Unfortunately This is not so effective when testing locally. The programmer may have only run a subset of performance tests on the previous commit, and often have not run the tests at all (this is notably true after performing a rebase: the previous commit has changed). We need to rethink how we pick a baseline commit.
= Goals =
* In all cases, do something sensible. * Giving a warning if conditions are not idea. Provide clear and simple instructions on how to get to the ideal case. * Give control over the baseline commit to the programmer via command line options. * Could make it a baseline branch where we still do git merge-base. That would be useful if you are branching from a different branch than master. * Give control over the baseline of local or ci to the programmer via command line options. * In general, performance tests should just work! No extra knowledge needed by the programmer. * If tests pass without warning now, then they should pass without warning later.
= Proposed Solution =
* When running performance tests, results will be compared to a baseline commit that is the merge base with master (most recent commit from master). If HEAD is already in master, then the previous commit is used instead. * If any locally generated performance results exist, they are used exclusively for the baseline. * Else if any CI generated performance results exist (and have been fetched), they are used exclusively for the baseline. * Else performance tests trivially pass, and a warning is given to the user.

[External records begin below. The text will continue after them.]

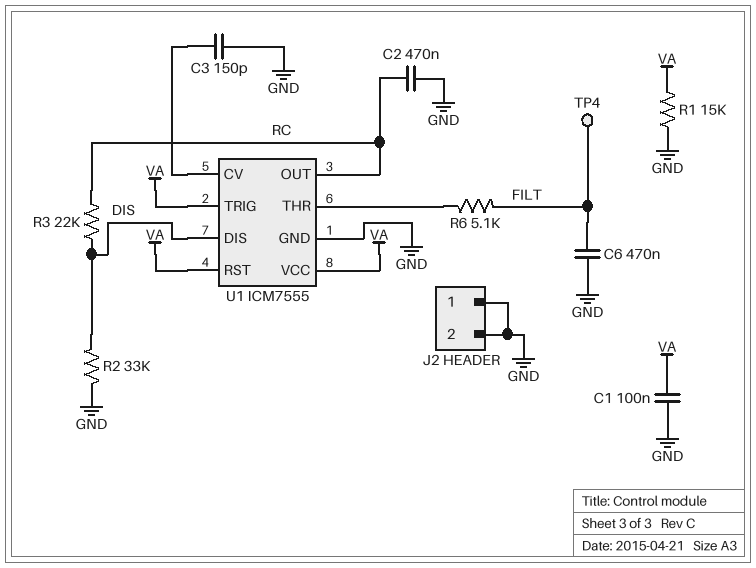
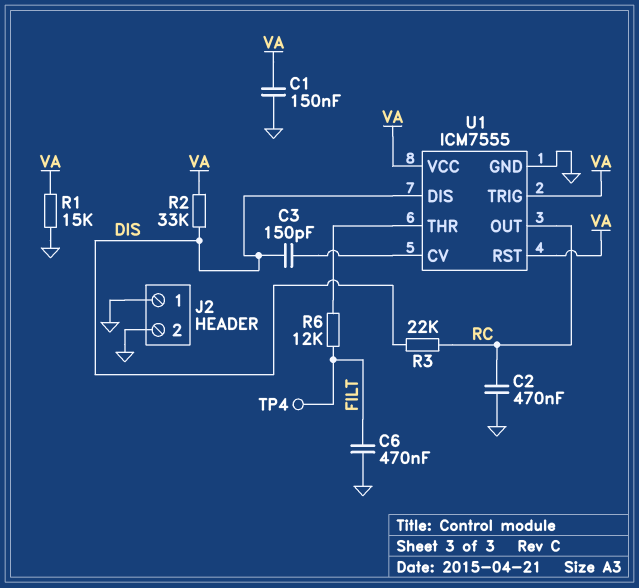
C1: 100nF (GND, VA) -> 150nF (GND, VA)
C3: 150pF (GND, U1/CV) -> 150pF (DIS, U1/CV)
R2: 33k (DIS, GND) -> 33k (DIS, VA)
R6: 5.1k (FILT, U1/THR) -> 12k (FILT, U1/THR)

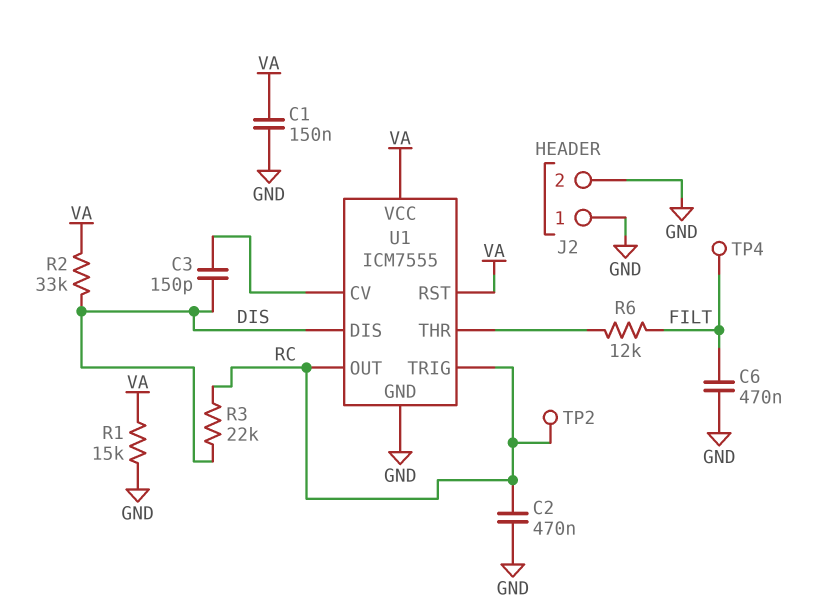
TP2: none -> test point (RC)
U1 pin TRIG: VA -> RC

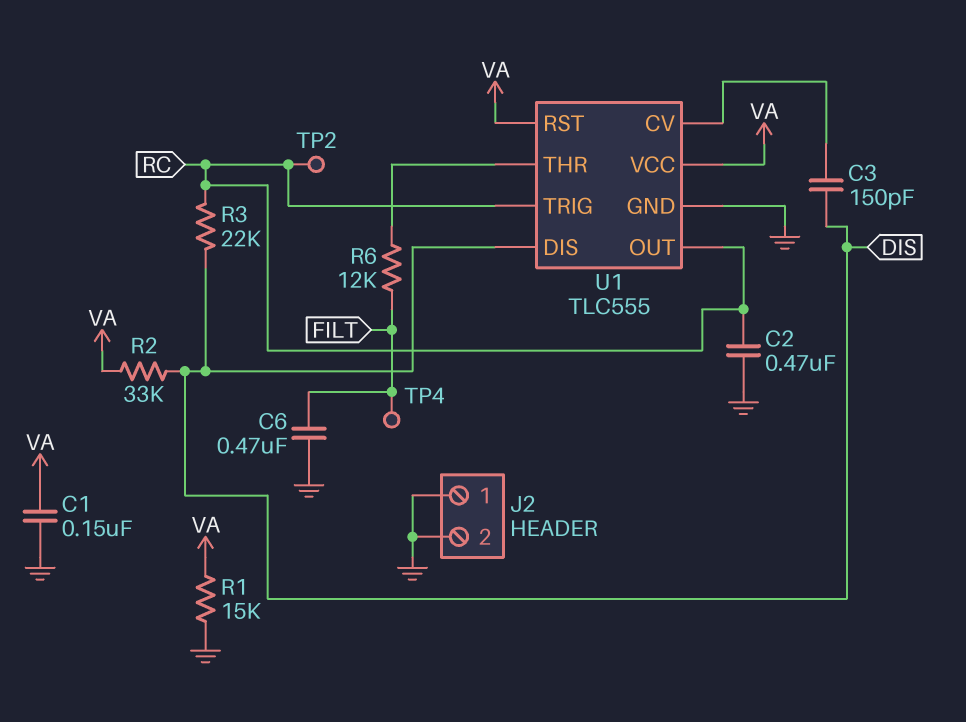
U1: ICM7555 -> TLC555

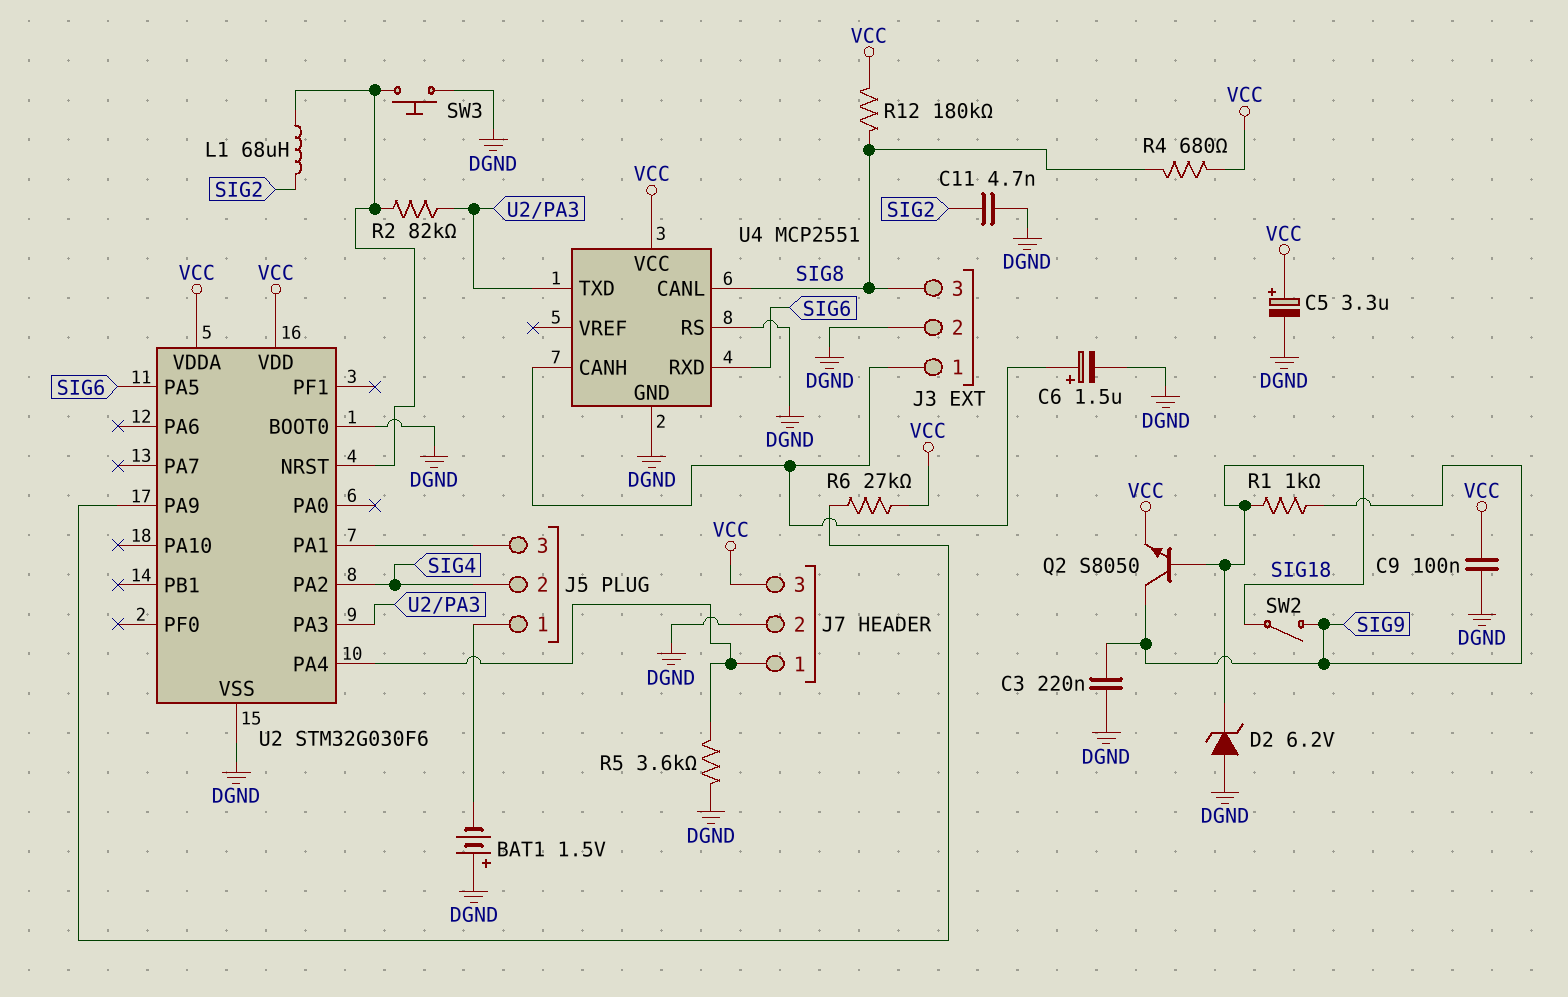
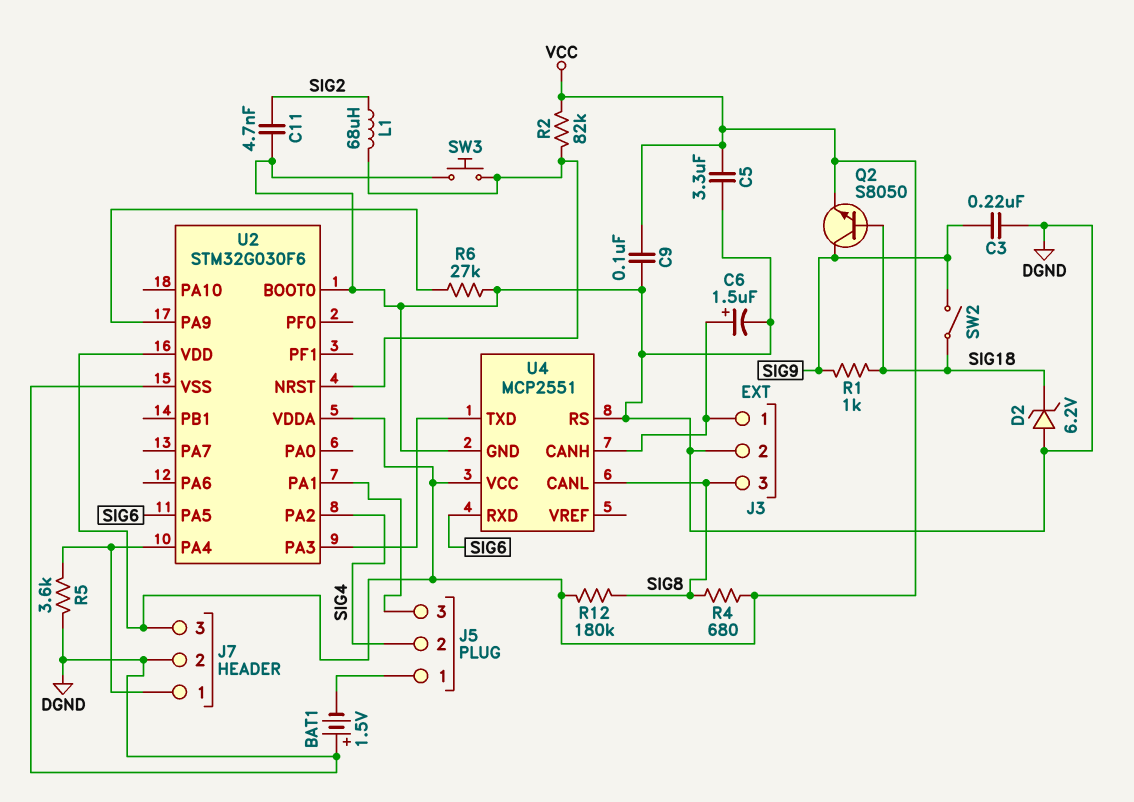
C5: 3.3uF (plus VCC, minus DGND) -> 3.3uF (DGND, VCC)
R2: 82k (U2/NRST, U2/PA3) -> 82k (U2/NRST, VCC)
R6: 27k (U2/PA9, VCC) -> 27k (DGND, U2/PA9)

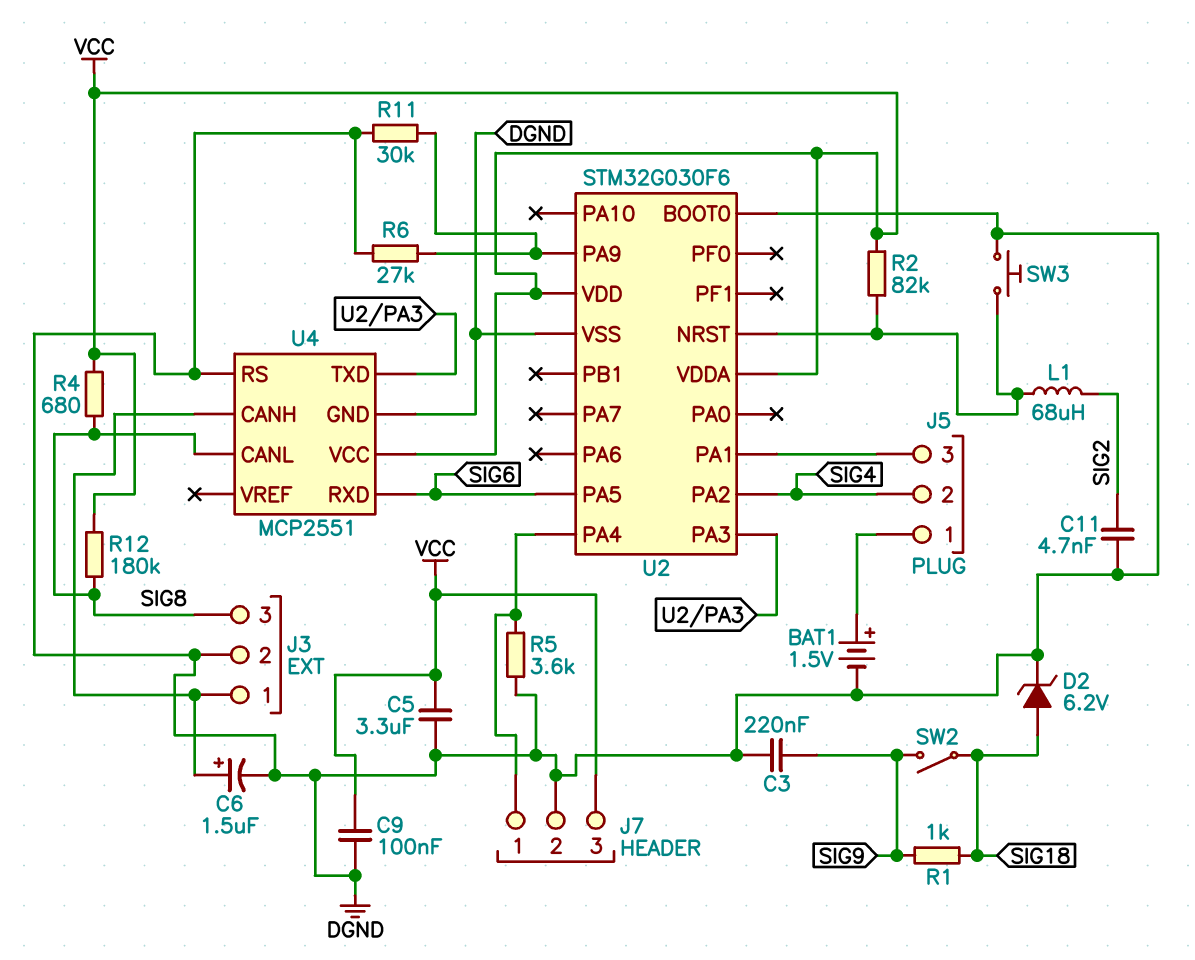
BAT1: 1.5V (plus DGND, minus J5/1) -> 1.5V (plus J5/1, minus DGND)
D2: zener 6.2V (A DGND, K SIG18) -> zener 6.2V (A SIG18, K DGND)
Q2: NPN S8050 (B SIG18, C SIG9, E VCC) -> none
R11: none -> 30k (DGND, U2/PA9)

To find the baseline commit: {{{ mergeBase = merge-base master HEAD baselineCommit = if mergeBase == HEAD then HEAD^ else mergeBase }}}
== Reasoning ==
* We want each commit in master not to introduce a significant change in performance: hence we compare commits in mater to the previous commit. * If not on master (1 or more ahead and 0 or more commits behind master). We assume that the intention is to create a patch where all new commits will ultimately be squashed and placed on top of master as a single commit. On the other hand we don't want to consider changes in master from after we branched. Instead of using master HEAD as the baseline, we use the commit from which we branched from master (i.e. the merge base). In other words we are concerned only with the change in performance introduced by the newly crated commits.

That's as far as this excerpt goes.